Bringing you the world's best café racers, bobbers and custom motorcycles

1976 Yamaha XS360 – Bombshell Customs


Posted on February 21st, by Scott in Bobber, Other. No Comments

We love boredom. Boredom can drive a person to do some crazy things. Sometimes boredom can get you into trouble. Other times boredom can motivate you to create something unique, something out of the norm. That’s exactly what happened to Mike Busch, a 26 year old Hot Rod builder from Pennsylvania. His original passion is building Hot Rods, which he’s done for years, but he recently decided to do try his skills at building a bike. “I literally got bored one day” says Mike. “I searched Craigs List for cheap bikes with potential and came across this XS”. Mike is one of those guys who has always tinkered with things, even working at a motorcycle shop where he learnt a lot of the skills he used to build this bike. This is Mikes first custom build under his new shop called Bombshell Customs Cycles which is already gaining attention from around the world.

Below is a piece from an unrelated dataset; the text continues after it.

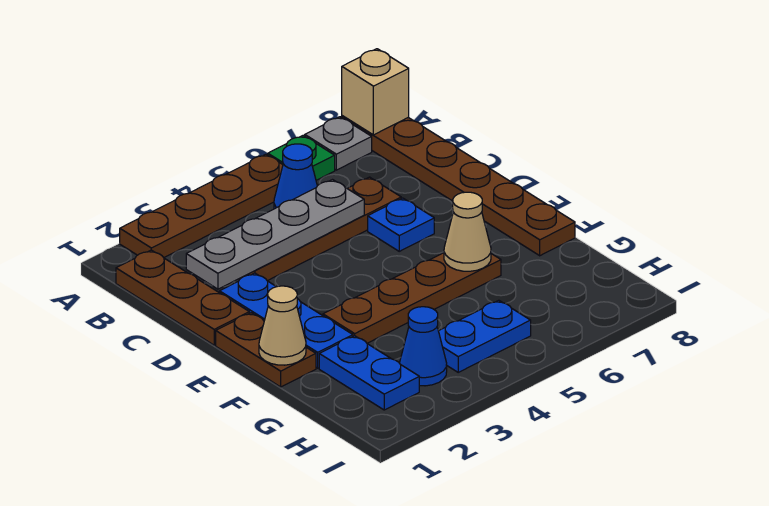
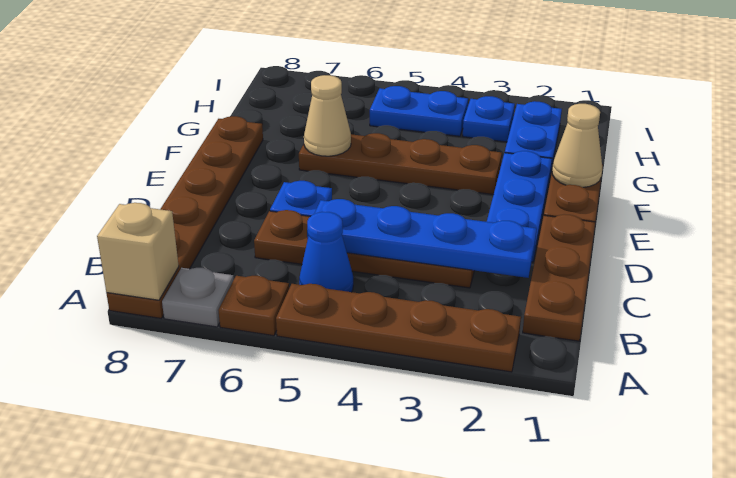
green plate A6 level 1 -> brown plate A6 level 1
grey plate C2:C5 level 2 -> blue plate C2:C5 level 2
blue cone H3 level 1 -> blue plate H3 level 1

“After finishing up some other work I had at the shop” says Mike. “I ripped the bike apart. In a matter of hours it was down to the bare frame. That’s when all the ideas came. It almost ended up as a stretched rear with the dual shock setup but I wanted to do something different. Go hardtail but not typical. Instead of triangulating the tubes under the seat like most rigids, I ran them straight into the mid tubes. I think that’s where the whole look of the bike changes compared to other hardtail bikes. It was a pain in the ass trying to get the seat just how I wanted it. You can see I “pulled” the sides of the seat pans down and gave it some lines that match the lower frame gussets. The bike kind of has sectional focal points. I like that. It’s not overdone or too empty.”

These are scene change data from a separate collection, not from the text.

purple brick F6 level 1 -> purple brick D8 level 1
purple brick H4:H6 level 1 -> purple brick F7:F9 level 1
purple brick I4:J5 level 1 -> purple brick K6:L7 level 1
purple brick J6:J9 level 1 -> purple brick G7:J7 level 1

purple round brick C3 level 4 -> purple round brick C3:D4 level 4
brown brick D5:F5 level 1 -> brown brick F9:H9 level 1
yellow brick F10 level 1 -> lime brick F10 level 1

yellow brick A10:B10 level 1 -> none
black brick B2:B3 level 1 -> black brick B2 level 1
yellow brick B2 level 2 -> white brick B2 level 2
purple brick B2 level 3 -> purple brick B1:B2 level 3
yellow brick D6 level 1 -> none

“All of the electronics for the bike are neatly packed under the seat. As the bike was coming along, I took notice that it was becoming something I didn’t even picture. It was like a bobber fucked a cafe racer and gave birth to a boardtracker – or something like that. I didn’t want to go crazy with the front end by raking it out or dropping the forks. So I cut the neck, added about 8 degrees and re-welded. Also added some gusset plates around then neck for support and to clean up where the neck meets the downtube. I also gave the tank a 2″ lift in the rear to dramatize the way the seat sits. I utilized as much as possible from the original bike. The only new parts I bought were a tail light from pep boys, a new headlight and throttle kit from Dime City Cycles, and bike pegs for the foot controls. Everything else, including the paint and pipe parts where laying around the shop. Believe it or not, those handlebars are from a 1950′s Columbia bicycle I found on the side of the road. As soon as I put them on, I knew they were staying.”

“I would say the things I am most stoked about on this bike is the laced paint, the pipes, and the overall look of the bike. It’s unlike most bikes, but it works. The paint was originally going to be basic and clean. Black frame and scalloped tank with a matching fender and headlight, or something like that. But the more the bike came together, I felt it needed something special. I remember seeing some old hot rods with the roof and hoods laced. I figured that would be perfect. In reality the paint was an experiment. That’s how I do a lot of my custom work. I wanted things like the lace and certain colors to be subtle while other things “popped”. After everything was painted, I came up with the idea of tinting the clear. I used a bit of black metallic, pewter metallic, and a touch of forest green metallic in the clear.”

“The pipes were something I have always wanted to do that way. I wanted “over one side, out the other”. It was a bitch working around the chain, but I managed. They are wrapped in DEI’s titanium 1″ wrap. The color was a perfect contrast to the bike colors. Plus like I said before, everyone one does the same shit. If I’m wrapping the pipes, they going to be different.”

The pipes weaving under the seat is a really neat idea – even though they do look precariously close to the chain. This may sound like a cliche, but if this is Mikes first build then we can’t wait to see the next bike that rolls out of Bombshell Customs garage – no pressure Mike.